Les défenseurs du château se trouvèrent alors dans une position vraiment critique. Ils étaient entassés deux mille dans un terre-plein, calculé pour cinq à six cents hommes. Nos obus, au dire de l’un d’eux, arrivaient dans leurs rangs, comme si nous les avions mis avec la main. Ils en étaient réduits à se précipiter à l’envi sur ceux qu’ils voyaient arriver, pour les rejeter à quelques pas, afin d’en éviter les éclats, faisant ainsi, par prudence, ce qui partout ailleurs eût été un acte d’intrépide sang-froid, presque de témérité. Le commandant de cette brave garnison, vieillard de soixante et quelques années, fut renversé trois fois.

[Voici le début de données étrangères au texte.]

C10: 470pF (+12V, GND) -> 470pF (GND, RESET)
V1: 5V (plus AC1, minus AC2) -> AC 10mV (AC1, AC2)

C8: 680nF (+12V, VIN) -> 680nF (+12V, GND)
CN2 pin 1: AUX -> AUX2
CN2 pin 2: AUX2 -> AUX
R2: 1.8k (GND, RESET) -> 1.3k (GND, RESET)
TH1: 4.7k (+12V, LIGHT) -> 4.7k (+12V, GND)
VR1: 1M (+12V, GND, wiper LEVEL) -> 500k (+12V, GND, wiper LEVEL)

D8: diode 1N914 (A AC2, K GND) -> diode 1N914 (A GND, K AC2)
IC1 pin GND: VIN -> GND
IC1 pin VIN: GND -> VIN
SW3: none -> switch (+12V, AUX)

Depuis long-temps, sur les remparts déserts il ne se montrait plus qu’un seul homme, un nègre ; et à de rares intervalles ; approchant la tête d’une embrasure, il semblait examiner l’état de la brèche ; à sa dernière excursion, il enleva les drapeaux qui flottaient aux angles du château ; puis presqu’au même instant, où nous le perdîmes de vue, nous vîmes le château tout entier disparaître au milieu d’une éruption de flammes et de fumée sortie de ses propres flancs. Ce fut un vaste tourbillon, une trombe effrayante du premier bond touchant aux nuages et montant encore : ce fut encore une sorte de fantôme gigantesque, couvrant un vaste terrain, sous les plis ondoyans de sa large robe. Cela dura quelques instans ; puis l’apparition se dissipant enfin quelque peu à force de s’étendre, nous n’aperçûmes plus à la place qu’avait occupée Sultan-Calaci, qu’un amas de ruines et de débris.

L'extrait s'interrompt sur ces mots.